When it comes to learning strategies, whatever works for you is the best system.Click To Tweet
  1. Get more out of your textbooks.

  • Don’t do all of your assigned reading.
  • Gauge your classes and figure out what you’re going to be assessed on.
  • Apply your reading time based on those assessments.
  • The Student Success Triangle: learning, value creation, and relationship building
  • The importance of taking breaks
  • Reading strategy: Summarize what you read.
  1. Plan like a general.

  • Better planning = better efficiency
  • More choice is not always a good thing
  • “Paralysis by analysis”
  • Take time in your morning to plan your day out.
  1. Build your optimal study environment.
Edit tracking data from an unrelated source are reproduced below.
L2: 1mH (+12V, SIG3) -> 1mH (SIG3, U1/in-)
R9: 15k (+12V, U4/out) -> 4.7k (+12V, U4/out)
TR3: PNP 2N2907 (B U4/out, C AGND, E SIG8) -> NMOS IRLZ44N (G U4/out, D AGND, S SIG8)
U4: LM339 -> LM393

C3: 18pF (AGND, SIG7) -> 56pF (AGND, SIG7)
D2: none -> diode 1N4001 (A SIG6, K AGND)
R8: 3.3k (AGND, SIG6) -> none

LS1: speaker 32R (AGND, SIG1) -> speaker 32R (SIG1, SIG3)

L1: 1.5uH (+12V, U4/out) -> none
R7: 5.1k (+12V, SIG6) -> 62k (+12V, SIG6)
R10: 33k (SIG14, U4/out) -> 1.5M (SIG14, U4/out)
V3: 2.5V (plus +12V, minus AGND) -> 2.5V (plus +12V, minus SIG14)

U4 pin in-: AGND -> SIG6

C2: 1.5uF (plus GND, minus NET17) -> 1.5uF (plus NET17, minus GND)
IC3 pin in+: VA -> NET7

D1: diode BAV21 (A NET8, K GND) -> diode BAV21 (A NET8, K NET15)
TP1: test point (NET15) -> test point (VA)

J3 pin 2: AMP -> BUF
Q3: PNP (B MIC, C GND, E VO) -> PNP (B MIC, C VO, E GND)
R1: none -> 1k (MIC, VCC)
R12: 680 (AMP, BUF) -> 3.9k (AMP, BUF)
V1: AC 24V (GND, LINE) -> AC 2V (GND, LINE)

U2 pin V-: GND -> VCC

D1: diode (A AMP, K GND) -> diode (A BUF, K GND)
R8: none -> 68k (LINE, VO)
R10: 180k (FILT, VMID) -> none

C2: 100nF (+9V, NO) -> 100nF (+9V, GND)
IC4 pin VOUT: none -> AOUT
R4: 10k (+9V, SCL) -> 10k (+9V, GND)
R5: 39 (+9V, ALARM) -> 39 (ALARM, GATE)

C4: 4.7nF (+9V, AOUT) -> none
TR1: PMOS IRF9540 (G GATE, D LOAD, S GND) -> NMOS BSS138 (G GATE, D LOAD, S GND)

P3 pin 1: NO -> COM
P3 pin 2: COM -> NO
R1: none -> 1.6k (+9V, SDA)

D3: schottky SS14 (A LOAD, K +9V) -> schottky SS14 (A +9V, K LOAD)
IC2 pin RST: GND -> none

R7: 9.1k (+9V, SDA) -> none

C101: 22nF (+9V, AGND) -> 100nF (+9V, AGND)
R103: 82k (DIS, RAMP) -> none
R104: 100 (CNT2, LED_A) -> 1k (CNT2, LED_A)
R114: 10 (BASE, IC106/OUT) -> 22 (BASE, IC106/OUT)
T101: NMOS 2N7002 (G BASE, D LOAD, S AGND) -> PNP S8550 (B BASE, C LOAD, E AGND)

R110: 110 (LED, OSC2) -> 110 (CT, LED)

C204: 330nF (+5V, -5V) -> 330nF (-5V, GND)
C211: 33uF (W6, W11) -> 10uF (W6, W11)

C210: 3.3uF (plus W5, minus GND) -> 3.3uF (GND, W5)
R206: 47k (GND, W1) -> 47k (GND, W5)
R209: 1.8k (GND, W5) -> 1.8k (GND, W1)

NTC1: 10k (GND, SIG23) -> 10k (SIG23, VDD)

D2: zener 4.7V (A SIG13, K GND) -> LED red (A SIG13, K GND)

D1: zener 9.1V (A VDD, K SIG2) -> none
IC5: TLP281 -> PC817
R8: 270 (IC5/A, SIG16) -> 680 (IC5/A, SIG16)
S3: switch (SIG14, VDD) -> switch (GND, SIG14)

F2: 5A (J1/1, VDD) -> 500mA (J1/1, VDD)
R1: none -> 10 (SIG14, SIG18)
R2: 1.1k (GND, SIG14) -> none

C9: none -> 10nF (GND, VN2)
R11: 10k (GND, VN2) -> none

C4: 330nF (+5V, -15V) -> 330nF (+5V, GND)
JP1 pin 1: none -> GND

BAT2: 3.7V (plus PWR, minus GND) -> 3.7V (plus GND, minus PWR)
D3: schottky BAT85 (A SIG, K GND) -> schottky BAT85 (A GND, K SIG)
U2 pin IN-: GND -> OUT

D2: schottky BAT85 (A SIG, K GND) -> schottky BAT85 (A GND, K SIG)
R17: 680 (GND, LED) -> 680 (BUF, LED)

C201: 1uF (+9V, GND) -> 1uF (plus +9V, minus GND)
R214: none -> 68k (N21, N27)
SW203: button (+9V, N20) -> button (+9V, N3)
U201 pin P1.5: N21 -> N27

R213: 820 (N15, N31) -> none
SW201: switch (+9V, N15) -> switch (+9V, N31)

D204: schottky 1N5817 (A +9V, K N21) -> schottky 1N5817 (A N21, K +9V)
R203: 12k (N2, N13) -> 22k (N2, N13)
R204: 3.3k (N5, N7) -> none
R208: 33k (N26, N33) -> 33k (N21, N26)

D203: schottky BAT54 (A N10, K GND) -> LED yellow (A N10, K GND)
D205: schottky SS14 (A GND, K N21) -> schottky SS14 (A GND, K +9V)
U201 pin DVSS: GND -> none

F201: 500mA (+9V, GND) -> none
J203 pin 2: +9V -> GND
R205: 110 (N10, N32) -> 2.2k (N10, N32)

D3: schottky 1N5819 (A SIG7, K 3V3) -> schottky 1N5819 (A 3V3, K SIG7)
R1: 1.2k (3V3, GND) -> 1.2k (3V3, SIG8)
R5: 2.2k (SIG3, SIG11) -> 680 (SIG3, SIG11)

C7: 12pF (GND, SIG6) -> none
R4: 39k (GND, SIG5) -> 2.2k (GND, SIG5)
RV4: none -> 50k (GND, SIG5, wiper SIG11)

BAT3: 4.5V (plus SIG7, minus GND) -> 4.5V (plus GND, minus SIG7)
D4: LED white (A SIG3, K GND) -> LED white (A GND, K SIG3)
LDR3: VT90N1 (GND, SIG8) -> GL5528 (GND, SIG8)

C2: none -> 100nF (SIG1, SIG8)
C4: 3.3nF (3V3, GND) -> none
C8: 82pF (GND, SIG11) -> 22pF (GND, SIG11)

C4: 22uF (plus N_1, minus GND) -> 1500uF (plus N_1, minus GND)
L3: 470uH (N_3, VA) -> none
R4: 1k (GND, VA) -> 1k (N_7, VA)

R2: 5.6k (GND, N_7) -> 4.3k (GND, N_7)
  • Find a location that works for you.
  • Tailor your environment for studying.
  1. Fight entropy and stay organized.

  • Organize to reduce friction (anything in the way of you and your task)
  • “Clear to neutral” strategy: when you finish a task, clear the space.
  • Having a planning day every week. Reset everything to zero.
  1. Defeat procrastination.

  • The “procrastination equation” is Motivation = Expectancy x Value / Impulsiveness x Delay
  • Delay is the hardest to manipulate.
  • Break down your one big goal into smaller goals.
  • Give yourself a reward for achieving each small goal.
  • The Pomodoro Technique: Setting up a task for 25 minutes and devoting yourself to the task during the 25-minute session.
  1. Study smarter.

  • Replicate real test conditions
  • Taking the 8-hour MCAT test
  • Getting the closest representation to the real test is the most efficient way to study
  • Build a study guide and questions that replicate what the test is like with the time constraints expected.
  • Override stress with mastery and reduce stress with practice

[Related episode: How to Easily Improve Your Test Scores and Learning Skills.]

  1. Write better papers.

  • Starting with a brain dump
  • The importance of keeping a journal
  • Just starting
  1. Make group projects suck less.

  • Do your problem sets alone first.
  • Have one person take the lead role.

Thomas Frank’s Best Advice for Premed Students

Just constantly ask yourself, “How can I do this better?”